Workload Support

Workloads are the basic unit of work in Run:ai. Researchers and Engineers use workloads for every stage in their AI Project lifecycle. Workloads can be used to build, train, or deploy a model. Run:ai supports all types of Kubernetes workloads. Researchers can work with any workload in their organization but will get the largest value working with Run:ai native workloads.

Run:ai offers three native types of workloads:

Workspace. Used for data preparation and model-building tasks.
Training. Used for training tasks.
Inference. Used for inference and model serving tasks

Run:ai native workloads can be created via the Run:ai User interface, API or Command-line interface.

Levels of support¶

Different types of workloads have different levels of support. Understanding what capabilities are needed before selecting the workload type to work with is important. The table below details the level of support for each workload type in Run:ai. The Run:ai native workloads are fully supported with all of Run:ai advanced features and capabilities. While third-party workloads are partially supported. The list of capabilities can change between different Run:ai versions.

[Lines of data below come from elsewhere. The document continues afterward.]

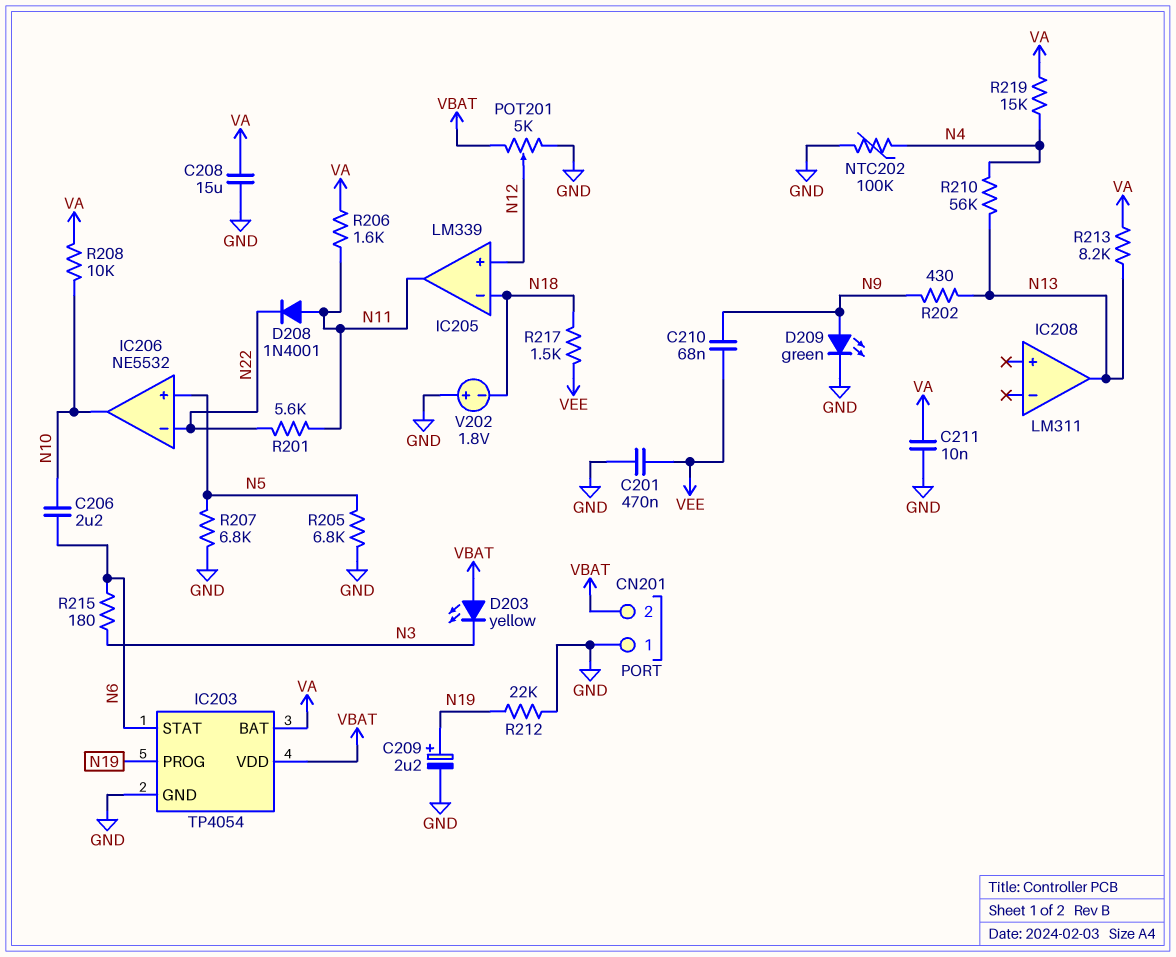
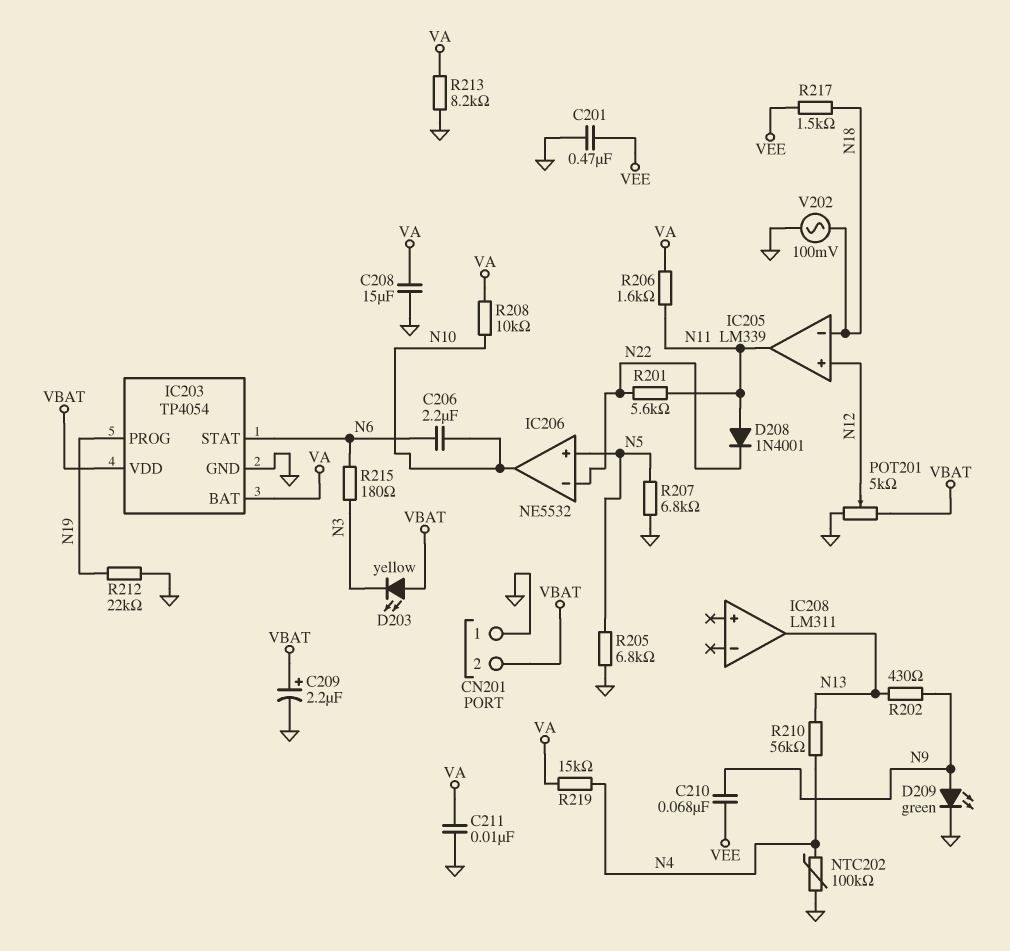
C209: 2.2uF (plus N19, minus GND) -> 2.2uF (plus VBAT, minus GND)
R213: 8.2k (N13, VA) -> 8.2k (GND, VA)
V202: 1.8V (plus GND, minus N18) -> AC 100mV (GND, N18)

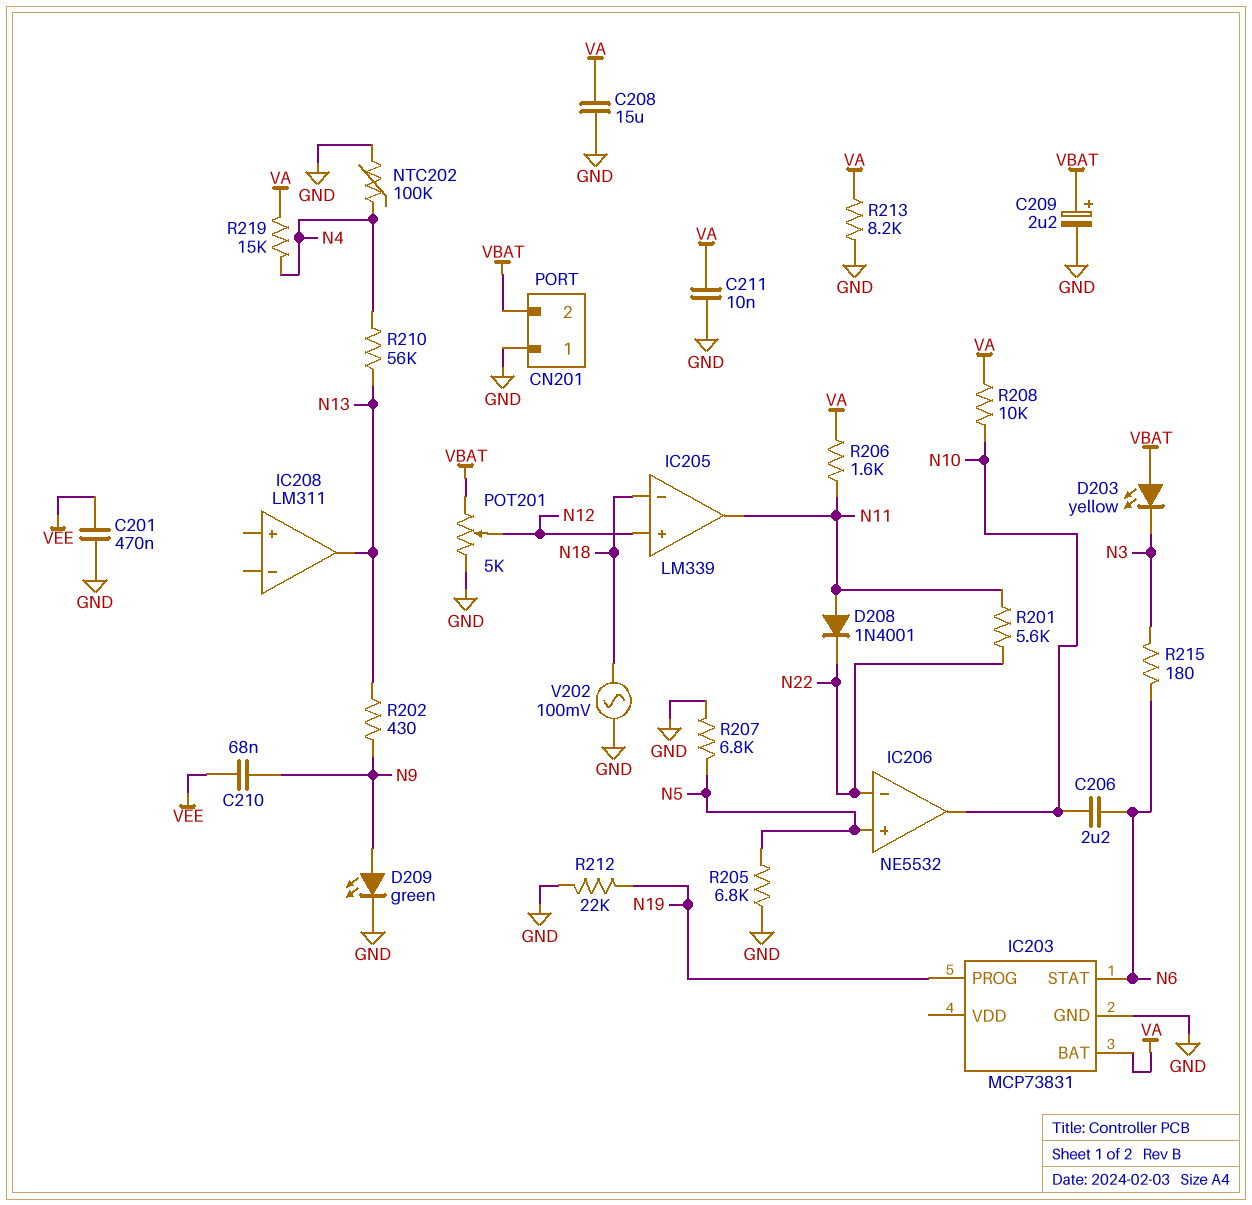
IC203: TP4054 -> MCP73831
IC203 pin VDD: VBAT -> none
R217: 1.5k (N18, VEE) -> none

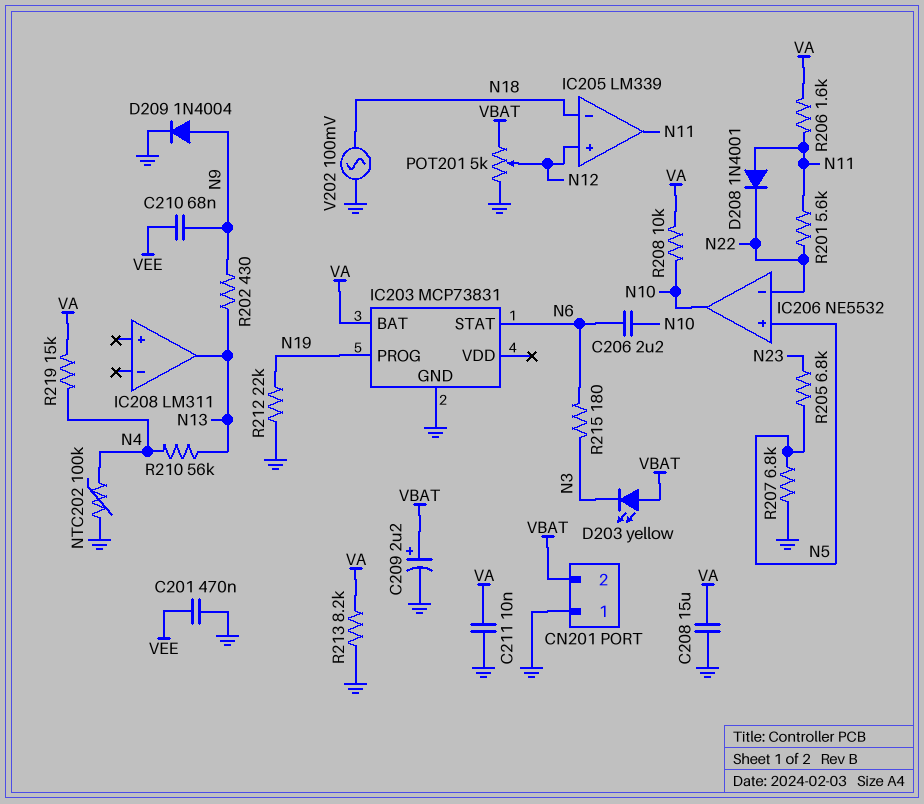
D209: LED green (A N9, K GND) -> diode 1N4004 (A N9, K GND)
R205: 6.8k (GND, N5) -> 6.8k (N5, N23)

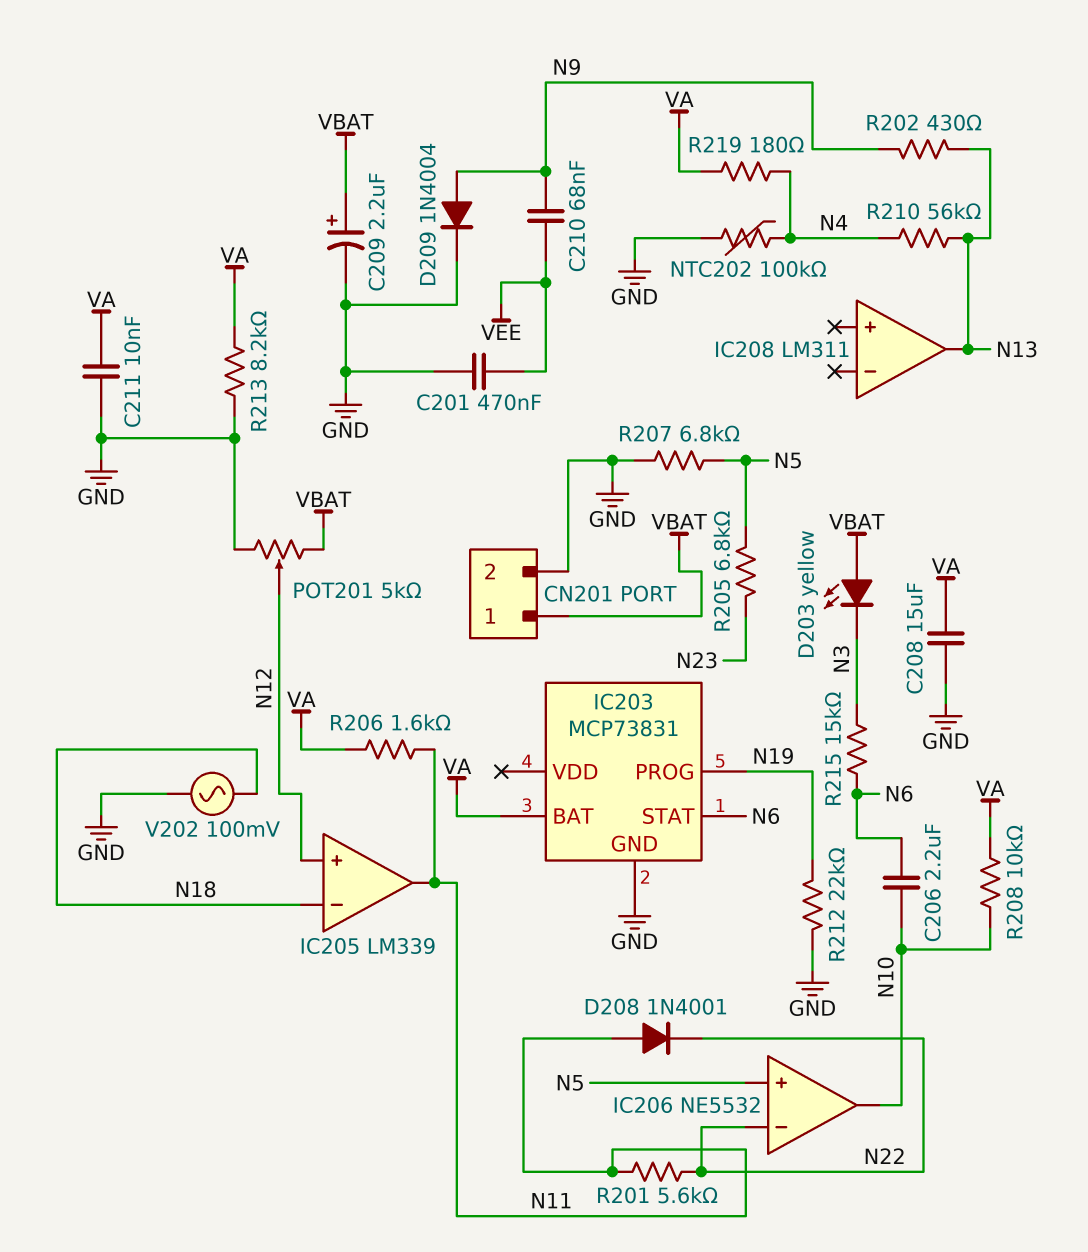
CN201 pin 1: GND -> VBAT
CN201 pin 2: VBAT -> GND
R215: 180 (N3, N6) -> 15k (N3, N6)
R219: 15k (N4, VA) -> 180 (N4, VA)

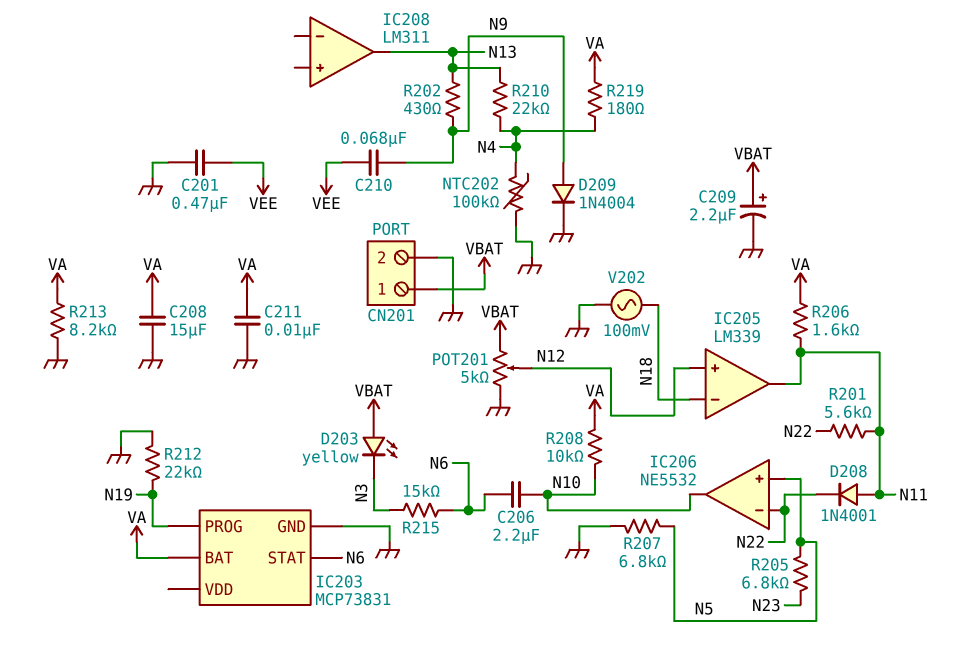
R210: 56k (N4, N13) -> 22k (N4, N13)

Functionality	Workload Type
	Run:ai workloads				Third-party workloads
	Training - Standard	Workspace	Inference	Training - distributed	All K8s workloads
Fairness	v	v	v	v	v
Priority and preemption	v	v	v	v	v
Over quota	v	v	v	v	v
Node pools	v	v	v	v	v
Bin packing / Spread	v	v	v	v	v
Fractions	v	v	v	v	v
Dynamic fractions	v	v	v	v	v
Node level scheduler	v	v	v	v	v
GPU swap	v	v	v	v	v
Elastic scaling	NA	NA	v	v	v
Gang scheduling	v	v	v	v	v
Monitoring	v	v	v	v	v
RBAC	v	v	v	v
Workload awareness	v	v	v	v
Workload submission	v	v	v	v
Workload actions (stop/run)	v	v	v	v
Policies	v	v	v	v
Scheduling rules	v	v	v	v

Note

Workload awareness

Specific workload-aware visibility, so that different pods are identified and treated as a single workload (for example GPU utilization, workload view, dashboards).

Note

Workload actions, Scheduling rules

Actions and scheduling rules for distributed training are supported from clusters v2.20 and above with the matching training operator versions. (see installation docs).

Workload scopes¶

Workloads must be created under a project. A project is the fundamental organization unit in the Run:ai account. To manage workloads, it’s required to first create a project or have one created by the administrator.

Policies and rules¶

Policies and rules empower administrators to establish default values and implement restrictions on workloads allowing enhanced control, assuring compatibility with organizational policies, and optimizing resource usage and utilization.

Workload statuses¶

The following table describes the different phases in a workload life cycle.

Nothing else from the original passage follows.